Один раз этот старичок даже выловил меня возле корпусов, взял за пуговицу и завёл пространный разговор о разврате, легкомысленности, хитрости и коварстве женщин, о мужском достоинстве, о падении нравов и даже о группенсексе, а закончил скорбной повестью о пагубном триппере, страшном сифилисе и последующем неизбежном простатите. Но всё это было воспринято мной хладнокровно, ибо я был влюблён и отрешён от всего земного. «Блей себе дальше, старый козёл», — думал я, глядя с презрением на его пожелтевшую, словно залитую мочой, панаму и от всей души желая, чтобы он провалился сквозь землю или онемел.

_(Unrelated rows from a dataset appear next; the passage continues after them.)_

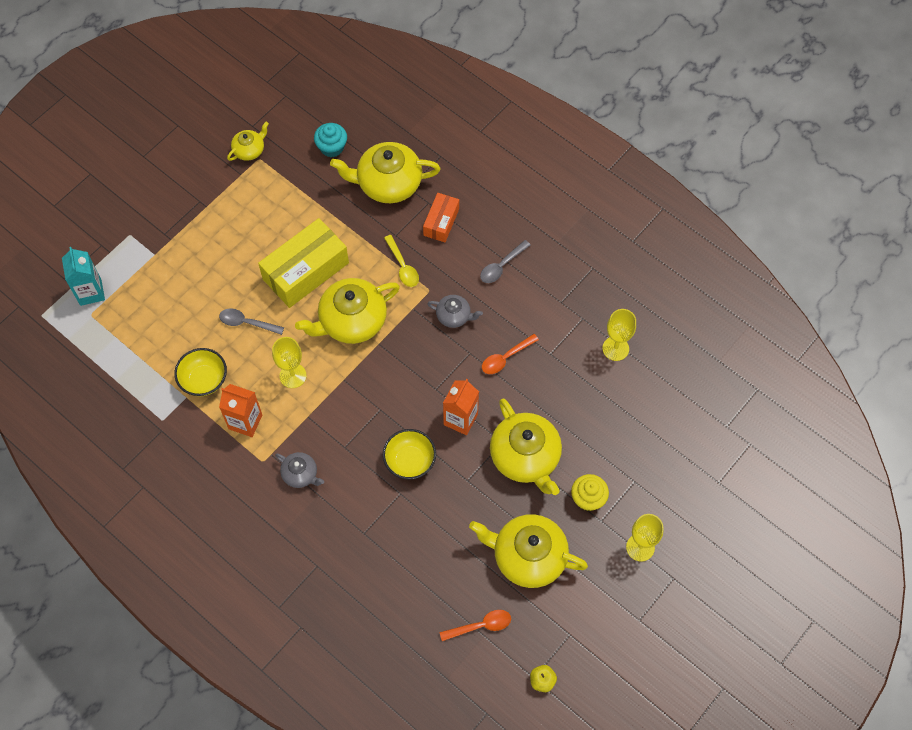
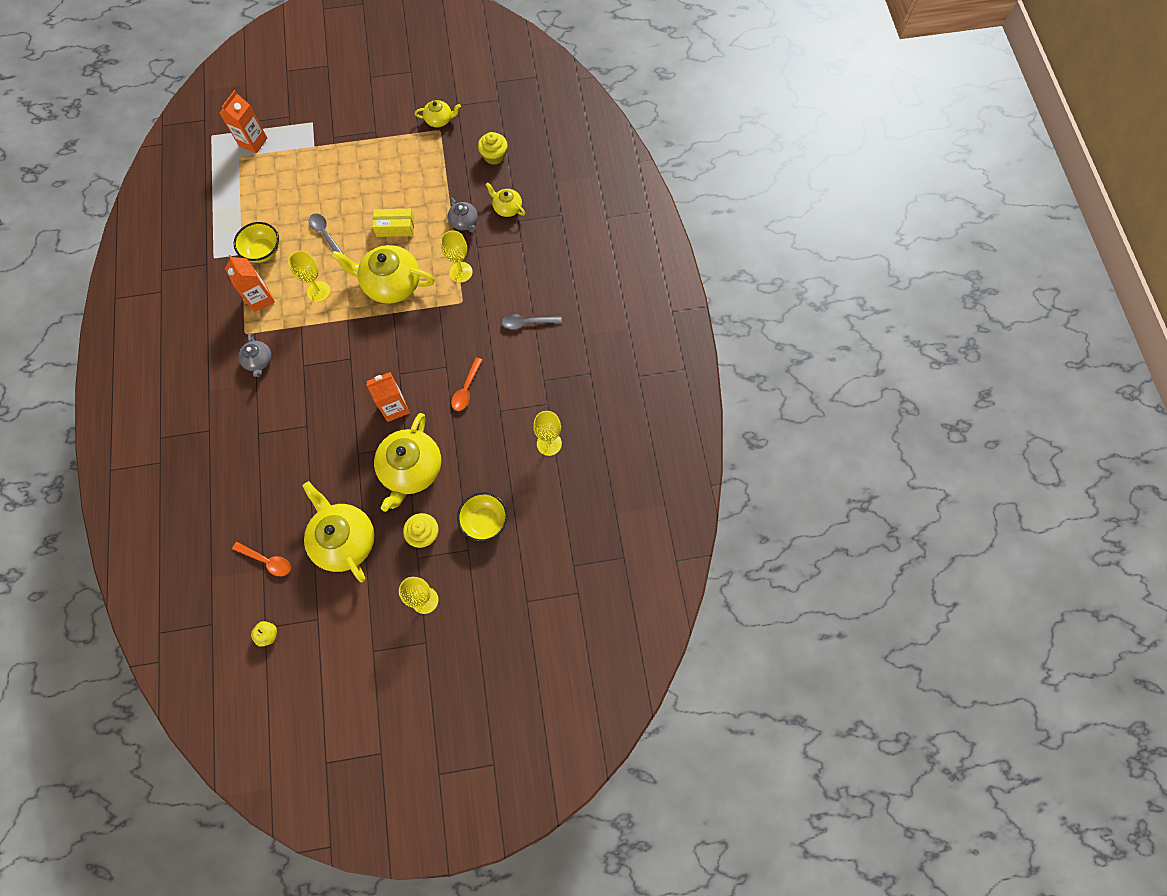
camera: 40 degrees right, 5 degrees up
(90, 292) = (253, 142): turquoise carton -> orange carton
(305, 271) = (395, 227): yellow box -> yellow box, size x0.55
(332, 147) = (494, 156): turquoise cupcake -> yellow cupcake
(388, 183) = (507, 208): yellow teapot -> yellow teapot, size x0.51
(403, 266) = (460, 272): yellow spoon -> yellow goblet
(410, 461) = (334, 409): yellow bowl -> yellow bowl (484, 521)
(441, 222) = (516, 261): orange box -> none
(454, 316) = (461, 332): grey teapot -> grey teapot (464, 222)
(505, 358) = (466, 389): orange spoon -> orange spoon turned 75 degrees counterclockwise

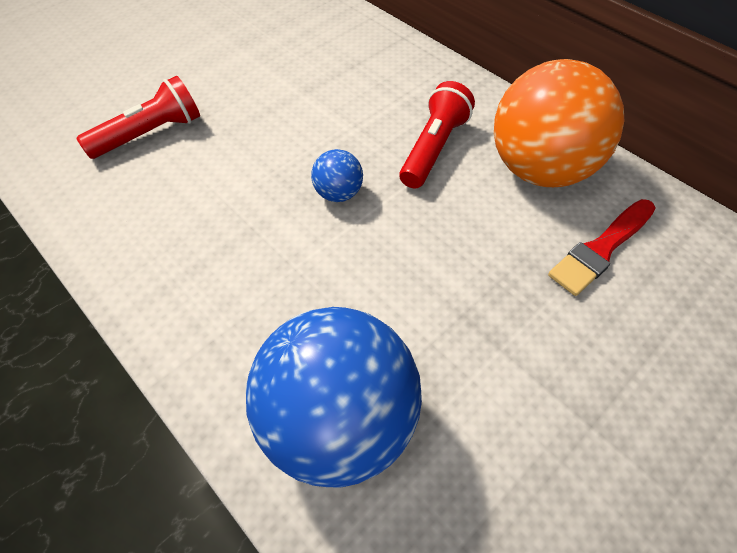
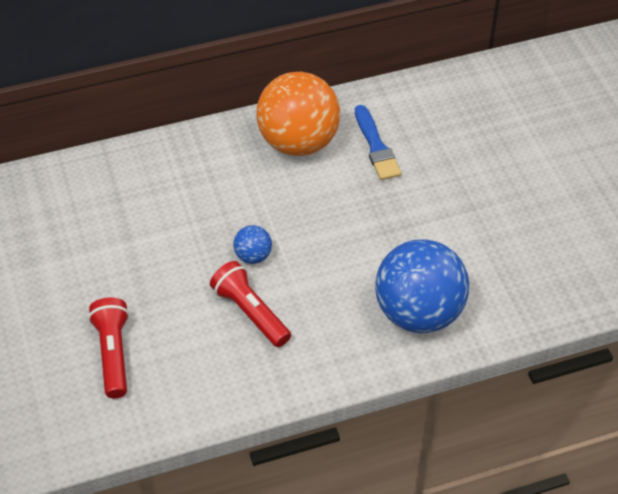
camera: 65 degrees left, 5 degrees down
(433, 148) = (244, 188): red flashlight -> red flashlight (250, 313)
(601, 249) = (376, 147): red brush -> blue brush

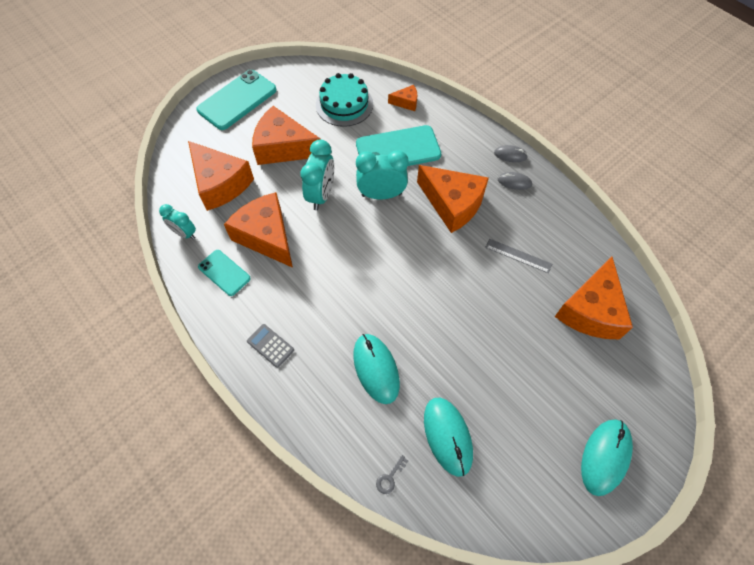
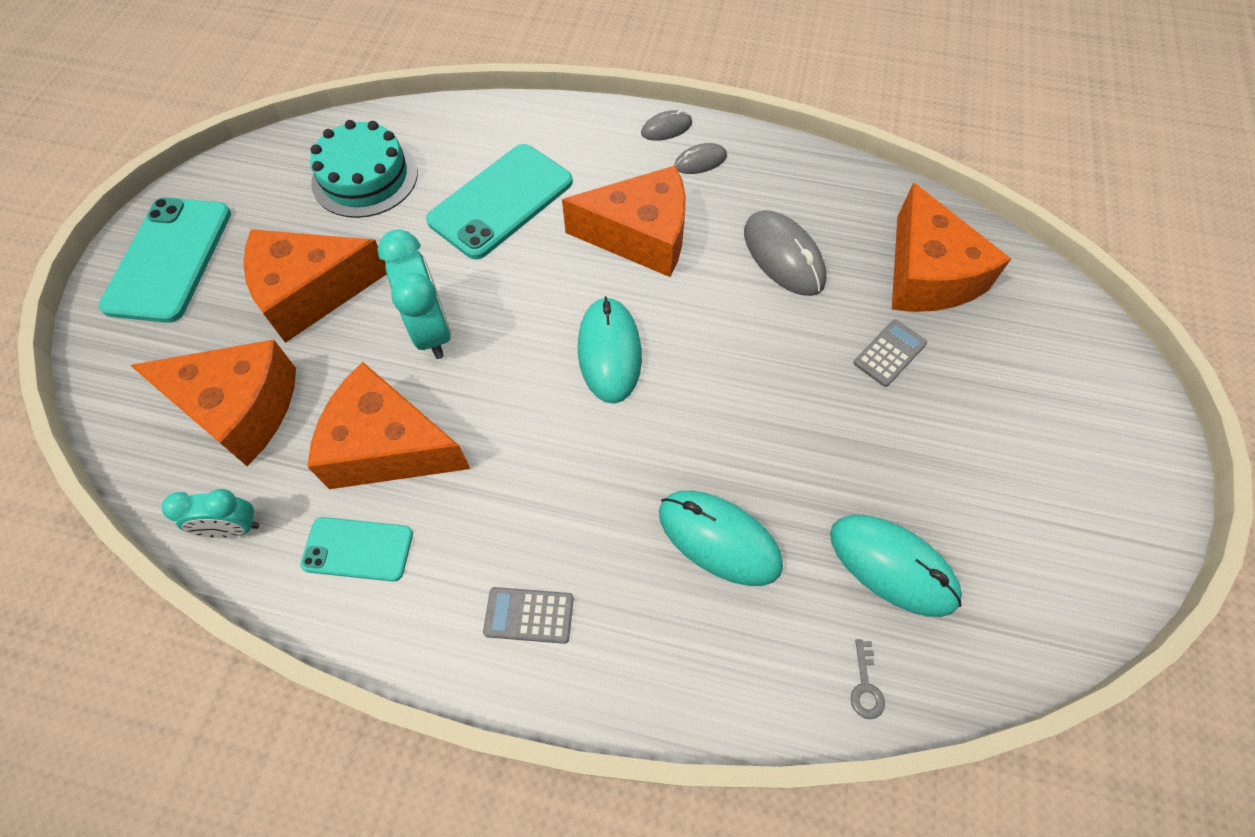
camera: 35 degrees left, 0 degrees up
(381, 195) = (527, 279): turquoise clock -> none
(406, 102) = (461, 128): orange cheese -> none
(518, 255) = (783, 256): grey ruler -> grey mouse
(534, 337) = (889, 353): none -> grey calculator
(605, 457) = (1095, 452): turquoise mouse -> turquoise mouse (609, 352)

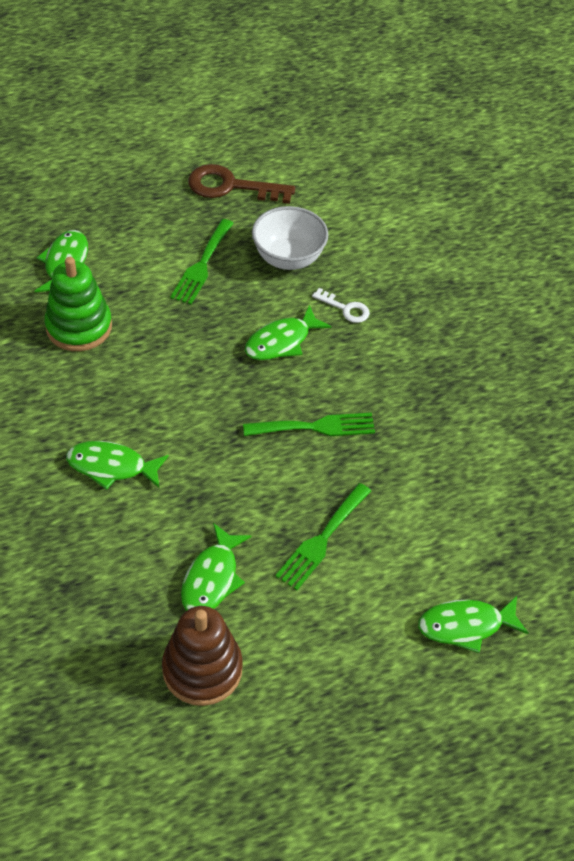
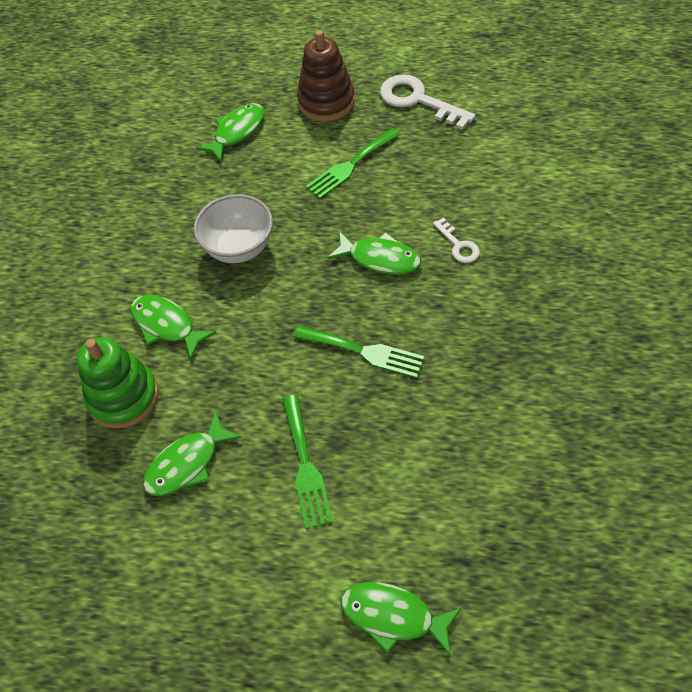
camera: 35 degrees right, 5 degrees up
(79, 327) = (215, 190): green stacking toy -> green stacking toy (123, 397)
(202, 669) = (127, 548): brown stacking toy -> brown stacking toy (326, 102)
(231, 186) = (418, 100): brown key -> white key
(281, 342) = (380, 258): green fish -> green fish turned 150 degrees counterclockwise
(288, 258) = (432, 181): white bowl -> white bowl (239, 248)
(322, 540) = (305, 466): green fork -> green fork turned 75 degrees counterclockwise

Она во время этих осад вела себя стоически, не подавала виду, что всё это смешит и коробит её, вела себя со мной на равных, и мы весело общались, несмотря на то что я, конечно же, успел сделать неуклюже-безуспешную попытку: улучив момент, когда Аслан уехал в город, я завлёк её в комнату, раскупорил бутылку вина, стал неловко угощать, затем так же неловко попытался обнять её, но, наткнувшись на вытянутые руки и немного поборовшись с ними (руки были чугунные), чуть не обезумев от стыда и отчаяния, выкрикнул по-идиотски:
— Но могу ли я надеяться? — на что получил щелчок захлопнувшейся двери.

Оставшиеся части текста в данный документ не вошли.